Неисповедимы пути туриста - страница 59
Пять лондонских дней пролетели, как одно неповторимое мгновение. Его последний блик застал нас на центральном вокзале английской столицы Сент-Панкрас. У нас оставался ещё час до отправления поезда на Париж. Да, господа, я не ошибся, именно на изумительный и романтический Париж. Но об этом чуть позже, в соответствии с хронологией нашего повествования.
Пока мы ещё находимся в шикарном вокзальном холле английской столицы, в обычном станционном Макдональдс. Дело в том, что последнее наше лондонское утро было отдано кварталу под названием Сохо. Именно он являлся приютом лондонской богемы, колыбелью бит-культуры и колоритным местом для тех, кто был готов увидеть другой, лишённый пресловутой респектабельности, разгульный и беззаботный, Лондон. А ещё Сохо славился увеселительными заведениями и многочисленными магазинами. Наших жён, к сожалению, заинтересовало не первое, а, именно, второе из перечисленного. Другими словами, пока они в течение нескольких часов занимались «шопинговой терапией», мы с Сашей находились в состоянии некой аритмии, которая отключила нас от животворного биения пульса шумного квартала. Причём отсоединила настолько, что мы в тягостном ожидании наших «половинок» не то, чтобы пива не выпили, а даже перекусить не успели. Поэтому я, Мила и Слава и томились сейчас в очереди в привокзальном Макдональде. В это же время Саша находился вблизи станционных путей, охраняя от английских воришек наши чемоданы. Когда, мирно, никого не трогая, он гордо восседал на одном из них, не без удовольствия поглощая принесённый нами чизбургер, к нему подошёл полицейский, которых в Англии почему-то называют ласкательным именем «бобби». Он довольно грозно что-то выговаривал ему на своём английском речитативе. В ответ, нарушившему его вокзальный ланч, блюстителю порядка, Саша непринуждённо проговорил, единственно известную ему на английском языке, фразу:
– I do not understand.
Когда до «копа» дошло, что, сидящий на чемоданах, мужчина, действительно, не понимает его, он путём смешной мимики и жестов довёл до его сведения, что принимать трапезу полагается только в кафе и ресторанах и ни в коем случае вблизи станционных путей. Выудив из своих форменных штанин тощий кошелёк, он недвусмысленно дал Саше понять, что дело может обернуться денежным штрафом. Мой свояк не стал искушать судьбу и, вспоминая ненормативную русскую лексику, поспешно ретировался в сторону ближайшей закусочной.

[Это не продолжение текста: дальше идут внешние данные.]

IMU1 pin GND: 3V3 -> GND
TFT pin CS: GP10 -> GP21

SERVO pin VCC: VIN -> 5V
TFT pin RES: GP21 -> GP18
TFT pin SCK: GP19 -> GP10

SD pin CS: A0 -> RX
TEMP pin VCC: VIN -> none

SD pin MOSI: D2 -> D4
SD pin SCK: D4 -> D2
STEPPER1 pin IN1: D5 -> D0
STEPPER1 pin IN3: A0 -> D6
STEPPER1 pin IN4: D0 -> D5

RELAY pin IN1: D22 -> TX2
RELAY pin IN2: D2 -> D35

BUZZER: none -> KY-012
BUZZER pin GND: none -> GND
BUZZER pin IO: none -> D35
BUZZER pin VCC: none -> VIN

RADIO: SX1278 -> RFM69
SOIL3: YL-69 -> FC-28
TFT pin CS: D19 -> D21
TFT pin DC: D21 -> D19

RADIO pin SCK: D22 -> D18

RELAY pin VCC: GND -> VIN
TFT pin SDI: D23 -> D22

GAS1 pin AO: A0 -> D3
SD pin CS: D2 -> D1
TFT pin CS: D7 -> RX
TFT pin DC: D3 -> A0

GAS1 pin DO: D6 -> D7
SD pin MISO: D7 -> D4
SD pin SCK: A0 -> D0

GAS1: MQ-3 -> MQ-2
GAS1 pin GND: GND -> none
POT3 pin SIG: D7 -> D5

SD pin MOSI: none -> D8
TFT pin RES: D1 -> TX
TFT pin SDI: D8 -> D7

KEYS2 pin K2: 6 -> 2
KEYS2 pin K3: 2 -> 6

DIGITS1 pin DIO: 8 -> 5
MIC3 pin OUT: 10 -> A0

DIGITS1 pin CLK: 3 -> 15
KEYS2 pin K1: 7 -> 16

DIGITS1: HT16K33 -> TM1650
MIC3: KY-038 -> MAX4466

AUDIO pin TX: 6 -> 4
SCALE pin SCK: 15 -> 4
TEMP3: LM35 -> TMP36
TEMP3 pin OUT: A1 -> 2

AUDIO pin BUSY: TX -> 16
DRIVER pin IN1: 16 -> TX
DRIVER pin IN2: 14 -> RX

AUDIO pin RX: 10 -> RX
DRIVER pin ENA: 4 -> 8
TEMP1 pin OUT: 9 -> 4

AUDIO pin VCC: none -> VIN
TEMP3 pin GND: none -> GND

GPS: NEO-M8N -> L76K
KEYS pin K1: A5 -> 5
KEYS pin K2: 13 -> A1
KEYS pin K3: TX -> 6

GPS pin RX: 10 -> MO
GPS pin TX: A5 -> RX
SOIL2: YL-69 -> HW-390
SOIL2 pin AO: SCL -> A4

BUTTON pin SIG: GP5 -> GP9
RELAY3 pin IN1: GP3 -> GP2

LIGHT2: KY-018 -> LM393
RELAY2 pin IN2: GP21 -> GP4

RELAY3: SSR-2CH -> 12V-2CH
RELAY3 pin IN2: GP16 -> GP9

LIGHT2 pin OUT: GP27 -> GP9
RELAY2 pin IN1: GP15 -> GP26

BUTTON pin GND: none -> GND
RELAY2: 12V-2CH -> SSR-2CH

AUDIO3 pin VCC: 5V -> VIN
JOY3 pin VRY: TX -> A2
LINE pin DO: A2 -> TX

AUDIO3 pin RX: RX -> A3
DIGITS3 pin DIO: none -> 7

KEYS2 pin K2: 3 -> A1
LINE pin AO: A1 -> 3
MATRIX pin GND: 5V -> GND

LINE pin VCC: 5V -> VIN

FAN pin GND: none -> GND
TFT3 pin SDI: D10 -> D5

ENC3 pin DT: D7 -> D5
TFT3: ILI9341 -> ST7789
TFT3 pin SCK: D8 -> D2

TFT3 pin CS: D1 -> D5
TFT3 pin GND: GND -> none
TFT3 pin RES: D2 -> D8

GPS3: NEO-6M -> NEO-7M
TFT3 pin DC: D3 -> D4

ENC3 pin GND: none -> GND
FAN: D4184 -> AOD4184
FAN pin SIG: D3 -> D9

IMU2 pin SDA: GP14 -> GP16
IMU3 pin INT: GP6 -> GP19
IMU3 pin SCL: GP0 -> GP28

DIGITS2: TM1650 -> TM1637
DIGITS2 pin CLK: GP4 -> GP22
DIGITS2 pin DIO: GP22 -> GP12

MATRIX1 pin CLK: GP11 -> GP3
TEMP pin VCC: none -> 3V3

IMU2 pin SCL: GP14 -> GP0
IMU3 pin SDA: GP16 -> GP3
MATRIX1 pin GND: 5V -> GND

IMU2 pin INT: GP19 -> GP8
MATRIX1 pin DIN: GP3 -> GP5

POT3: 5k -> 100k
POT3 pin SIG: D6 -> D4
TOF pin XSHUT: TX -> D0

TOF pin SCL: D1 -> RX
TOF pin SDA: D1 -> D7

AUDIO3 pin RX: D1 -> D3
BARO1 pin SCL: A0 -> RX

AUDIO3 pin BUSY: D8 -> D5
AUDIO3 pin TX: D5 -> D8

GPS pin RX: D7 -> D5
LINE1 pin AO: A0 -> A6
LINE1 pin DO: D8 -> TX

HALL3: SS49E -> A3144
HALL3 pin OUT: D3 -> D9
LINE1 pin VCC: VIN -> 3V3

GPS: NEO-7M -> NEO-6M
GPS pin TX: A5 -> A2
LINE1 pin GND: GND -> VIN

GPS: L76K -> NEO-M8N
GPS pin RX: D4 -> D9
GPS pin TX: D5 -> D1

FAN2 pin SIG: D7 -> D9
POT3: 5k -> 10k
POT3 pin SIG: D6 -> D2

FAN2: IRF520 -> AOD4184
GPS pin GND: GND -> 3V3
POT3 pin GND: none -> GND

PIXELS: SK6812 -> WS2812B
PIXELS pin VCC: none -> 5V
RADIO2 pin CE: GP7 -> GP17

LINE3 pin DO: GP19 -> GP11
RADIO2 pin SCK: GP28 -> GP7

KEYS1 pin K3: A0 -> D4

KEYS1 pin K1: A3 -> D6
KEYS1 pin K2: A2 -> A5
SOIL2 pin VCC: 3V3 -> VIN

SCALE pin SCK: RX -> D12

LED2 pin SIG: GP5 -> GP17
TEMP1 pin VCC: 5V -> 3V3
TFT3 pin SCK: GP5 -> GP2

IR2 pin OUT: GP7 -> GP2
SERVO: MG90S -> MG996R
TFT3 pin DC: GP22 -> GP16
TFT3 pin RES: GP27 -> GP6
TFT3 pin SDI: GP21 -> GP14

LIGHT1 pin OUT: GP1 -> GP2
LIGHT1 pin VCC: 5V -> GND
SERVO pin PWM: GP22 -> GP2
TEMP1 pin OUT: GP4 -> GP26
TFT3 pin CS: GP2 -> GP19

На этом, вызывающая много толков, английские чопорность и законопослушание не закончились. Когда мои спутники уже зашли в поезд и до его отправления оставалось не более двух минут, зная, что в английском поезде, в отличие от советских, нет тамбуров для курения, я вышел на открытую платформу, чтобы затянуться израильской сигаретой «Time». Перрон, во всю его полукилометровую длину, был безлюдный и пустой. Все пассажиры уже заняли свои места в вагонах. Я, медленно выпуская вверх замысловатые колечки дыма, наслаждался последними мгновениями табачного отравления. Вдруг увидел, что по направлению ко мне стремительно бежит, грозно размахивая разноцветными флажками, служительница железнодорожного порядка. Мне понадобилось несколько секунд, чтобы догадаться, что курить на перроне категорически запрещается и что, если эта разгневанная англичанка доберётся до моей персоны, то вместо парижского Монмартра у меня есть, вполне вероятные, шансы увидеть камеры Тауэрской крепости. Я не стал испытывать судьбу на прочность, без промедления запрыгнув в пассажирский вагон. В тот же момент поезд тронулся в направлении, страстно желаемой, столицы Франции.